Herman Edwards is a little boy.

"I'm 5 years old!" the Jets coach shouts, springing up from a seat in the conference room next to his office. "Maybe 6! Maybe 7! I don't know ... young!" He turns the final word of that statement into two syllables for emphasis. "Yuh-ung!"

And little Herman's got a broom in his hand.

"Don't be 'fraid to push the broom now, son," the coach says, now imitating the voice of his father, Herman Sr.

Herm Edwards
Herm wants to lead the Jets to the promised land.
"Broom ain't gonna push itself, son. Go on, push the broom now."

You watch as Edwards walks quickly around the room, sweeping up a make-believe patio with an imaginary broom. Suddenly he stops and puts his left hand to his chin, Thinker style. "Tell you what," he says, switching back to his dad's voice and waving a finger in the air. "You're going to sweep the patio in the back. And I'm going to pay you. Put all the mess in a pile in the middle and call me when you're done."
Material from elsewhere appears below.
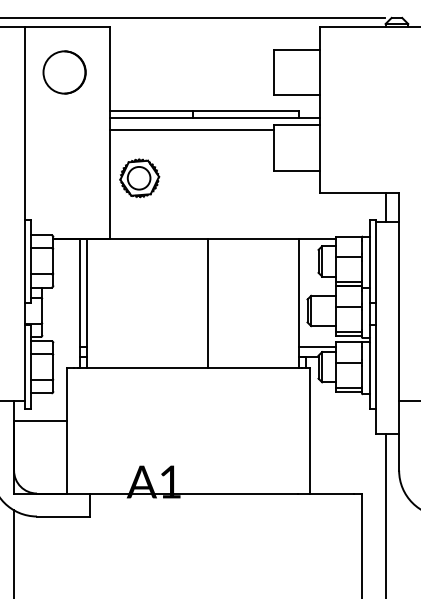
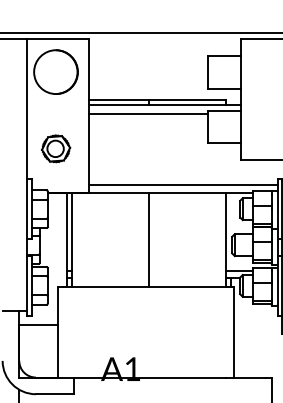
circle: (64, 72) -> (55, 72), size x1.43
part: (139, 178) -> (55, 149), moved
line: (240, 227) -> (183, 184), added
line: (207, 303) -> (148, 239), moved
He resumes sweeping with the make-believe broom. "So I'm out there 30 minutes or so, and I'm working on my pile," Edwards says. "I got my pile. 'Dad, I'm done, come on out!' I got my chest pumped out. I'm proud. I'm going to the store. I already know the candy I'm buying. My dad comes out. And he walks right over the pile."

Playing the part of his dad again, Edwards walks to a corner of the room and bends over at the waist. He points and whispers, "There's some over there you missed, son." He walks to another corner and does the same thing. Again, he whispers, "There's some more over there you missed." The coach walks back to the middle of the room. He purses his lips, crosses his arms and shakes his head, looking very disappointed. "You missed the corners," he says. "Son, that's the most important thing, the corners. Not just here in the backyard, son. In life. The corners in life, son -- that's what's important."

Finally, Edwards sits back down. "It took me a while," he says. "But as I got older, I started figuring out what he meant. I figured out what the corners are. The details." In one of the corners of Edwards' office stands a little statue of a man with a broom. "That's my reminder when I come here to work every day," Edwards says. Then, one last time, he switches back to the voice of his father, who died in a car accident more than 20 years ago. "Broom ain't gonna push itself. The corners, son. Don't ever forget about the corners."

A year and a half ago, Edwards walked into the middle of a coaching mess, broom in hand. Al Groh, hand-picked by Bill Parcells after Bill Belichick bailed for New England, bailed himself after one 9-7 season, leaving behind a group of players who griped openly about his brutal training camp and slow practices. Applicants for the position lined up, rehearsing their lines on how they'd put an end to that griping, Parcells-style, by getting in some faces and letting them know who was in charge.

Except for the first interviewee, Edwards, a former Eagles cornerback who'd been assistant head coach and defensive backfield coach under Tony Dungy in Tampa Bay. He had a different take. "I want the players to know they have ownership in the team," Edwards told the Jets braintrust. "Respect comes with the head coach's title. They have to respect me. But I want to earn their trust. That's how we're going to start this relationship."

Jets GM Terry Bradway, hired only a week before, had worked with Edwards in Kansas City. He knew Edwards as a man who didn't drink, smoke or swear. A man who showed up to the team's practice site at 4:30 a.m. to get in an early workout, so he'd have time to read the Bible before the players arrived. A man who didn't believe in screaming at players or intimidating them, but in befriending them. A man more likely to share a story about his African-American dad or his German mom, or what it was like to play for Dick Vermeil's Eagles, than rant and rave in another grown man's face.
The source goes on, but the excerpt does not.